London Indymedia

Please help to stop the UK's first vegetable oil power plant

Almuth Ernsting | 27.05.2008 13:49 | Climate Chaos | Ecology | London

The company Blue NG has applied for planning permission to build the UK's first vegetable oil power plant in the UK, in Beckton, Newham. They plan a total of eight such plants overall. They specifically refer to burning palm oil, as well as rapeseed oil and jatropha oil in that plant. See below for details of forthcoming protests against those plans.

Biofuelwatch and the London Food not Fuel group are campaigning against plans for the UK's first vegetable oil power plant. The company Blue NG has applied to Newham LBC for planning permission to build a large CHP plant which could only run on vegetable oil. It would use 56,000 litres per day. They intend to submit seven further similar planning applications throughout the UK.
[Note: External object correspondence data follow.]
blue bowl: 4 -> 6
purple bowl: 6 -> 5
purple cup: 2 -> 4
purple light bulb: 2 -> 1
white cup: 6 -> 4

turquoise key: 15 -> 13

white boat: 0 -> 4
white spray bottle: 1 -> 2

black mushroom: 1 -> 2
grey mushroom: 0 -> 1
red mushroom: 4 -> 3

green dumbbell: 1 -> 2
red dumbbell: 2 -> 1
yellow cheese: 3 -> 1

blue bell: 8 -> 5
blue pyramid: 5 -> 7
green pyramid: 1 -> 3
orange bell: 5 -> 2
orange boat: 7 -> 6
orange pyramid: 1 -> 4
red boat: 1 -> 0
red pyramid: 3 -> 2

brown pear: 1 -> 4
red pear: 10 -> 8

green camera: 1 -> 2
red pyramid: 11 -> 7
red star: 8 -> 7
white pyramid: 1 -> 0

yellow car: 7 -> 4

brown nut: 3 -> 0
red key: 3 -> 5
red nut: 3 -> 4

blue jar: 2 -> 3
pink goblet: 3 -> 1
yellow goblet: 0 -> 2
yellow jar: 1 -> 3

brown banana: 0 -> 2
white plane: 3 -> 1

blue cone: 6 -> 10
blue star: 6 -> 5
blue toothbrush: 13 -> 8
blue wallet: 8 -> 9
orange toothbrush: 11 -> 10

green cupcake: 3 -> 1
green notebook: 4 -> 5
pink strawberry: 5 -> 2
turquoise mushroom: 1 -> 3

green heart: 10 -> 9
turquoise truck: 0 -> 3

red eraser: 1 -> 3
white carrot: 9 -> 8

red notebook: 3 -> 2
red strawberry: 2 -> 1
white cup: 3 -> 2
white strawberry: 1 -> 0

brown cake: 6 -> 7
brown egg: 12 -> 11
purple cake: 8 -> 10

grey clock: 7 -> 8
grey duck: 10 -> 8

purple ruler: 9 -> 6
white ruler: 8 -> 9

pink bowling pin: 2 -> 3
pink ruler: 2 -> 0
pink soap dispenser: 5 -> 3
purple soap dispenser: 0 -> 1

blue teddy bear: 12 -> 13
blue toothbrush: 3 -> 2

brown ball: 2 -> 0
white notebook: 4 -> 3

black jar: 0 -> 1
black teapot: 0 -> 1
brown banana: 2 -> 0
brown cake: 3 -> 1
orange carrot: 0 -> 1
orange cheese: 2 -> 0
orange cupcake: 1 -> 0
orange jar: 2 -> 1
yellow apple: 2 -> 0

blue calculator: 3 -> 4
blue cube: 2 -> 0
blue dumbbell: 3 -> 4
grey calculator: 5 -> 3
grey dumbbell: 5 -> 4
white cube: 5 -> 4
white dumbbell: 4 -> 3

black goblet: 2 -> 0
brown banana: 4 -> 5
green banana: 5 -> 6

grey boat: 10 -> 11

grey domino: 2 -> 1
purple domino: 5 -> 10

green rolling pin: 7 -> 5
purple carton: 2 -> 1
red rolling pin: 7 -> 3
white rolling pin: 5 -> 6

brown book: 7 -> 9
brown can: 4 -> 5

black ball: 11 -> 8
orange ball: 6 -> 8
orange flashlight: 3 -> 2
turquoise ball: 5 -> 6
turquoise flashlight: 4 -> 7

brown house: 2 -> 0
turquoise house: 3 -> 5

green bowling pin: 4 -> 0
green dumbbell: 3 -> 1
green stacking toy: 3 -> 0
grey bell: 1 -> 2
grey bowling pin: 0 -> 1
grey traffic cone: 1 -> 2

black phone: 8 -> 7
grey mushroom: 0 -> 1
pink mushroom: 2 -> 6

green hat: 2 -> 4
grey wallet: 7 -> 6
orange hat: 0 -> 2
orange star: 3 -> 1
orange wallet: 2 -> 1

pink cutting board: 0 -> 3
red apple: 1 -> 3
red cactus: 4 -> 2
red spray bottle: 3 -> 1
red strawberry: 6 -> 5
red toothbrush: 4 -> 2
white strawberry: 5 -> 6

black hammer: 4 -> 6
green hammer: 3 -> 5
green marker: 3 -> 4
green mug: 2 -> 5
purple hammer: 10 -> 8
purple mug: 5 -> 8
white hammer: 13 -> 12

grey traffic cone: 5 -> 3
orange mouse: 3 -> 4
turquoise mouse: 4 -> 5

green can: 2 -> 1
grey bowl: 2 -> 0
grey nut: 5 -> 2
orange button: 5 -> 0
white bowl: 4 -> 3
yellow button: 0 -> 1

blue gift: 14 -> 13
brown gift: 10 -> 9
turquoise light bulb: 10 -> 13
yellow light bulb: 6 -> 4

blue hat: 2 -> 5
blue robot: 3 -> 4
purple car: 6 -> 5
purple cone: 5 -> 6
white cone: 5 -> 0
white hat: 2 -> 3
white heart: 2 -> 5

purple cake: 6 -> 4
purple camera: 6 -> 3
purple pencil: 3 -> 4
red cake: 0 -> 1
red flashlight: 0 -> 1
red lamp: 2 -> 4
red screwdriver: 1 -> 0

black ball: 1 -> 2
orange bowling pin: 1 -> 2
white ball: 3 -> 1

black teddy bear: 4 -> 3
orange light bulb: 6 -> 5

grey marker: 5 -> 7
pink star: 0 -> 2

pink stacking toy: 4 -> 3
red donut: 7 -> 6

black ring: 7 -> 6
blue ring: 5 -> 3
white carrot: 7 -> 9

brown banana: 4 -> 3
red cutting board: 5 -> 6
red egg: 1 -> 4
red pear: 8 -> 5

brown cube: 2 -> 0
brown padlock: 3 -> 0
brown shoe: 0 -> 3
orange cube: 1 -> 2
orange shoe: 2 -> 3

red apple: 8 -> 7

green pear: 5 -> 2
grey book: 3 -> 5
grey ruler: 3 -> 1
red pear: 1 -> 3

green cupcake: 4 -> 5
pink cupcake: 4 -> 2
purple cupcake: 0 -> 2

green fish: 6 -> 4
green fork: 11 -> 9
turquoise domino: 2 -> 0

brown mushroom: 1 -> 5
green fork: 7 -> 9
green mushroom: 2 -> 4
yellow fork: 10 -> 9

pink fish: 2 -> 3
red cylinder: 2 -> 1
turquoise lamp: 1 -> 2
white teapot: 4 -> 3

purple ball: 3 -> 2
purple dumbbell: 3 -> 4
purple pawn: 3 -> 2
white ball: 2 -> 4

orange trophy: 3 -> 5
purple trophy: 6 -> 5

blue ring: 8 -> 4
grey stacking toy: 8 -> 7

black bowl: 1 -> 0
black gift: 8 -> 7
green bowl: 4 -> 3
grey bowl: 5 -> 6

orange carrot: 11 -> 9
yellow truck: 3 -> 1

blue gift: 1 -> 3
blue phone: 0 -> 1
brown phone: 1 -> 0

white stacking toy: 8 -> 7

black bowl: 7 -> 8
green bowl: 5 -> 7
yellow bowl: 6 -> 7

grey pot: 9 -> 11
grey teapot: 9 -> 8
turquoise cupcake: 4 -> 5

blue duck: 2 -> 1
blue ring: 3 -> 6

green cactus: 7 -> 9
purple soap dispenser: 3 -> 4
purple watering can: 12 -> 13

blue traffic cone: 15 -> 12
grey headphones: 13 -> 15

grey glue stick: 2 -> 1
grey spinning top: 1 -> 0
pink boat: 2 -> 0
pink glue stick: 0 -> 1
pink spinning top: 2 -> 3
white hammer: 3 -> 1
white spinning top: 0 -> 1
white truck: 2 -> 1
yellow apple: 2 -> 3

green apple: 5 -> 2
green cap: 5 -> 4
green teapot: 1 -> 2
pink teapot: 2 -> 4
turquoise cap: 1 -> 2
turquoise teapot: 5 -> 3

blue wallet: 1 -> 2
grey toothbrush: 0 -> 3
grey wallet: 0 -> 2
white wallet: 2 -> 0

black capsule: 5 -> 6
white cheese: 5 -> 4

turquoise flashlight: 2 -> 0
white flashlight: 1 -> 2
In Germany, there are 1,800 such CHP plants, and the great majority of them run on palm oil, because this is by far the cheapest. Blue NG specifically refer to plans to use palm oil as well as rapeseed oil and jatropha oil in their planning applicaton. Rapeseed oil would be highly problematic, too, because the EU is already a net importer of rapeseed oil, given that 66% of what is produced here is turned into biodiesel. Using rapeseed oil for heat and power will just result in more vegetable oil, inlcuding palm oil being imported. Furthermore, according to a recent study by nobel laureate Paul Crutzen, burning rapeseed oil is associated with up to 70% more greenhouse gas emissions than burning fossil fuel diesel, because of the high emisssions of nitrous oxide linked to fertiliser use. Plus, it's a disaster for our biodiversity. And jatropha, not yet commercially avaialable, is linked to a major land grab, the displacement of communities and of food production across many countries, including India, Tanzania, Mozambique and Ethiopia.

There is great concern that planning approval in Beckton could pave the way for large-scale vegetable oil and in particular palm oil burning in CHP in the UK. For background about the likely impacts of the plant, see www.biofuelwatch.org.uk/files/thames_gateway_biodiesel_project.pdf.

If it goes ahead, it would have very serious impacts on deforestation and thus climate change, on communities in the South, but also on residents in the Beckton area, since vegetable oil burning is associated with high emissions of PM 2.5 and NOx, which pose a serious risk to public health.

There will be a banner protest outside the Newhham Town Hall, East Ham on Wednesday, 4th June at 6.30 pm, just before the Council's final consultation meeting. This also coincides (almost) with the Food and Climate Change Day of Action on 3rd June.

A stall, leafletting, banner protest and collecting signatures for a petition will be organised on Saturday, 31st May.

For information on how you can help campaign against those plans see www.biofuelwatch.org.uk or email  info@biofuelwatch.org.

Almuth Ernsting
- e-mail: info@biofuelwatch.org.uk
- Homepage: http://www.biofuelwatch.org.uk

Comments

Hide the following 6 comments

Spot the Astroturfer

27.05.2008 19:02


Astroturf - for the oil companies.

Eat less meat - use the food that would have been destined for animal feed to make biofuel, simple.

No additional de-forrestation, no food taken away from human markets, in fact by eating less meat there could be enough for extra human food as well as biofuel.

Astro


Have less kids 1 is enough,adopt!!!!!

28.05.2008 10:19

Have less kids 1 is enough,adopt!!!!!

Gaia


Oh please forgive me my sins $DIETY!!

28.05.2008 13:11

Oh of course. The problem isn't the tendency of the capitalist economy to monopoly and short term profit making, meaning the use of easily monopolised monoculture crops and monolithic power-stations instead of distributed, free-at-the-source renewables.

No, the problem is that we sinful proles / dirty humans haven't given up enough of our disgusting pleasures. Everything would be fine if we just lived on the absolute minimum necessary for survival and renounced our sinful egos that lead us to have children etc..

Your whole critique is straight out of the middle ages. Why don't you go join a monastery?

anonymous


'Anti bio-fuel' is oil compaines astroturf

28.05.2008 17:18


No need to go and live in a monastry, but don't be taken in by anti-biofuel-ers.

With oil prices sky high, do you really think that the oil companies want us to start using a renuable source of diesel ?

Yes, biofuel can be made without affecting human food production - so the argument that bio-fuel=hunger/price rises does not have to be the case.

such an obvious astroturfing campaign.

Astro


astro

29.05.2008 00:31

evidently has never met anti-biofuel campaigners. Corporates incidentally without exception would not expend a minute doing homemade looking protests.

Onlyme


Oil companies invest in biofuels

29.05.2008 11:07

Oil companies (e.g. BP, Shell, TOTAL etc etc) are actually some of the biggest investors in biofuels. For example BP say on their website that they took a leadership position in contributing to the EU biofuels policy from an industry perspective. So it would not be in the interests of oil companies to pretend to be grassroots campaigners against biofuels!